Sequential file access is based on records. Each of your write statements transfers out a record consisting of a chunk of the matrix. Conversely, your input statement attempts to read from a single record.

Your problem is that while you try to read the entire matrix from the first record of the file that record doesn't contain the whole matrix. It doesn't contain anything like the correct amount of data. End result: "input statement requires too much data".

So, you need to either read in the data based on the same record structure, or move away from record files.

The latter is simple, use stream access

open(unit = file_restart%unit, file = file_restart%file,  &
     form = 'unformatted', access='stream')

Alternatively, read with a similar loop structure:

do i=1, NPROCS
  ! read statement with a slice
end do

This of course requires understanding the correct slicing.

Alternatively, one can consider using MPI-IO for output, which is very similar to using stream output. Read this back in with stream access. You can find about this concept elsewhere on SO.

0
casey On

Fortran unformatted sequential writes in record files are not quite completely raw data. Each write will have data before and after the record in a processor dependent form. The size of your reads cannot exceed the record size of your writes. This means if psi is written in two writes, you will need to read it back in two reads, you cannot read it in at once.

Perhaps the most straightforward option is to instead use stream access instead of sequential. A stream file is indexed by bytes (generally) and does not contain record start and end information. Using this access method you can split the write but read all at once. Stream access is a feature of Fortran 2003.

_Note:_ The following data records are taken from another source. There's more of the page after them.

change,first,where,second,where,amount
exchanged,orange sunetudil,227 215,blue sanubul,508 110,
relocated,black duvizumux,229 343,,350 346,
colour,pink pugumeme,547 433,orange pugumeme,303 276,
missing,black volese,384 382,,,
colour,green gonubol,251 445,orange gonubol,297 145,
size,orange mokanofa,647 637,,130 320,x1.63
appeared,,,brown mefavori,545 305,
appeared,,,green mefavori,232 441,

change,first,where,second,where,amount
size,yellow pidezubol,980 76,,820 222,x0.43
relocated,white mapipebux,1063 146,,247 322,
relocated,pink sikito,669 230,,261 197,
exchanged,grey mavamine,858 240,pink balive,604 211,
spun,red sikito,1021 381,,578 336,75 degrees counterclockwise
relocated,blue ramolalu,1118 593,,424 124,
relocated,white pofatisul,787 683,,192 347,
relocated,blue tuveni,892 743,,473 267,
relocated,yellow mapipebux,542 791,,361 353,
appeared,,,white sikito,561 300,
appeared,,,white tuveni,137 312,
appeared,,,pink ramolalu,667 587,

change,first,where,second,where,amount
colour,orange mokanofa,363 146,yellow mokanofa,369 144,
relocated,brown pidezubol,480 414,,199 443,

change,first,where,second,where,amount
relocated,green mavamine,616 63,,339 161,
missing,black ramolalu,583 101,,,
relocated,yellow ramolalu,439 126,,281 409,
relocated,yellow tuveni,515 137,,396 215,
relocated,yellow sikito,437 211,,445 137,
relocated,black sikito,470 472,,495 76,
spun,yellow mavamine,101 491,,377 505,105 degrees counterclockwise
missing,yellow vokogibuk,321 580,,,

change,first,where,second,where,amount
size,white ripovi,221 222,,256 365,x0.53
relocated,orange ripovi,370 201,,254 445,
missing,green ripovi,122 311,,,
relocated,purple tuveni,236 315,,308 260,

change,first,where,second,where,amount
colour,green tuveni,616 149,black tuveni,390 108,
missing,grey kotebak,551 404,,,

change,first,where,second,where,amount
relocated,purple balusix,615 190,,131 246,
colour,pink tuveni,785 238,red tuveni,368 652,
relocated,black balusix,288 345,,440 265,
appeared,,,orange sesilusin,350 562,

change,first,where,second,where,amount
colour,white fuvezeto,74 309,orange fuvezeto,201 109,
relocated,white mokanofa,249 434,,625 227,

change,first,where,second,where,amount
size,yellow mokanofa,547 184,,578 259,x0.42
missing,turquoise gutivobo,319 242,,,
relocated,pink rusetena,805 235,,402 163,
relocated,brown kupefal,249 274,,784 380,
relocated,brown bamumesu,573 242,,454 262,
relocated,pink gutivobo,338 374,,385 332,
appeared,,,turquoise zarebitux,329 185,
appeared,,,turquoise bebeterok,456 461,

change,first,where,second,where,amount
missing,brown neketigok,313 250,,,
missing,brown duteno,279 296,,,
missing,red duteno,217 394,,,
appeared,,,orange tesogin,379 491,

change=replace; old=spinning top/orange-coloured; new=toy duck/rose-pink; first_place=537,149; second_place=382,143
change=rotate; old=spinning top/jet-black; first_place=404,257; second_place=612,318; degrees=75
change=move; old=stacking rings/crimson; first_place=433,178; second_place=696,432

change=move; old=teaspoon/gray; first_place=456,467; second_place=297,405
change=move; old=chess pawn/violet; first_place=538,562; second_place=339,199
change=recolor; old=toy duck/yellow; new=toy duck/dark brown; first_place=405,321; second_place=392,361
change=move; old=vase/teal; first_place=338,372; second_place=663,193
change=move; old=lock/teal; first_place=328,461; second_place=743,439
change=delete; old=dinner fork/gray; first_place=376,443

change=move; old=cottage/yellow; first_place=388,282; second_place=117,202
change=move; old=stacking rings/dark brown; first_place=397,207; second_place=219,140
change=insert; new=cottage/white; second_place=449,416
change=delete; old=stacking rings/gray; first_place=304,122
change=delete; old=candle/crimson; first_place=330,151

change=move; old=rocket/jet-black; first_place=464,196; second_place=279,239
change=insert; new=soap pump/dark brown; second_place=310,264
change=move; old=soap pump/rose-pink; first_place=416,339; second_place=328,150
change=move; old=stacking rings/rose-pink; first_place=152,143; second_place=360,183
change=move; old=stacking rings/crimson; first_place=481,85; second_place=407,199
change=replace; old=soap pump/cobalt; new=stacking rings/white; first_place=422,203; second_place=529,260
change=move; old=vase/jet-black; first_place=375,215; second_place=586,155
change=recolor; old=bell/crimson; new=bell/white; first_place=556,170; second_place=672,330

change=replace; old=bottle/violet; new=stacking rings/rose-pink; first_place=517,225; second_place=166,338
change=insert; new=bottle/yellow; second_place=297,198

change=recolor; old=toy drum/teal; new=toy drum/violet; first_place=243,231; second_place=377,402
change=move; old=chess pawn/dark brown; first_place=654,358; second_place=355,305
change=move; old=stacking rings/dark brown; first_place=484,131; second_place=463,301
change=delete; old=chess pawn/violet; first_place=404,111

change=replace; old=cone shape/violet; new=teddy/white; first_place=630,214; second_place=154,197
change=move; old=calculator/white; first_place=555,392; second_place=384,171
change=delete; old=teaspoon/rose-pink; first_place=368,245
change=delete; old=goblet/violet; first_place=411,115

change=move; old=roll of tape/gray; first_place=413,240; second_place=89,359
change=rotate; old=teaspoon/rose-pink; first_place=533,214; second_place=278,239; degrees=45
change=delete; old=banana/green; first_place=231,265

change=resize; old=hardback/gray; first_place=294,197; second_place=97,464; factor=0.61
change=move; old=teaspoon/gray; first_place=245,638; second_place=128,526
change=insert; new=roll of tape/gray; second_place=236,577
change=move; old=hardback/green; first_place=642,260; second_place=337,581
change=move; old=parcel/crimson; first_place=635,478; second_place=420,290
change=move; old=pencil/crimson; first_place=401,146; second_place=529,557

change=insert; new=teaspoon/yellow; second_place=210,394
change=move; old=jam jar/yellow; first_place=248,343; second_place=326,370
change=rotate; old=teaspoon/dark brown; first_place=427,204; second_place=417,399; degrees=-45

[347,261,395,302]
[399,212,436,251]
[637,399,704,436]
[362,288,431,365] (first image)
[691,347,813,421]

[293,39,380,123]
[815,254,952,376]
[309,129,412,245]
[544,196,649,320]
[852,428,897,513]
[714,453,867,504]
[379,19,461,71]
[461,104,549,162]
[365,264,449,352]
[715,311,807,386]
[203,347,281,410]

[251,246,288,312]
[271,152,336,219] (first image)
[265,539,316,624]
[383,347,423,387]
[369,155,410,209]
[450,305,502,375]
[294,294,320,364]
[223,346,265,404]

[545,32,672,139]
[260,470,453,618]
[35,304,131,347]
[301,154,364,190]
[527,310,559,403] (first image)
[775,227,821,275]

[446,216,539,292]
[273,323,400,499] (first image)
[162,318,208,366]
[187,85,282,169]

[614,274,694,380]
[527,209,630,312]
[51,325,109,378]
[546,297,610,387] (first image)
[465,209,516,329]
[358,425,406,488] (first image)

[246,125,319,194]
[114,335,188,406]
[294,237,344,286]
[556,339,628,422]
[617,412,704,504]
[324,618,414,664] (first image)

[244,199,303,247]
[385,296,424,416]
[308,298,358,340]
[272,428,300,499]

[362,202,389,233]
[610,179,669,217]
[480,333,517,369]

If you stick with sequential access, you'll need to know how many MPI ranks wrote the file and loop over properly sized records to read the data as it was written. You could make the user specify the number of ranks or store that as the first record in the file and read that first to determine how to read the rest of the data.

1
Rob Latham On

If you are writing MPI, why not MPI-IO? Each process will call MPI_File_set_view to set a subarray view of the file, then each process can collectively write the data with MPI_FILE_WRITE_ALL . This approach is likely to scale really well on big machines (though your approach will be fine up to oh, maybe 100 processors.)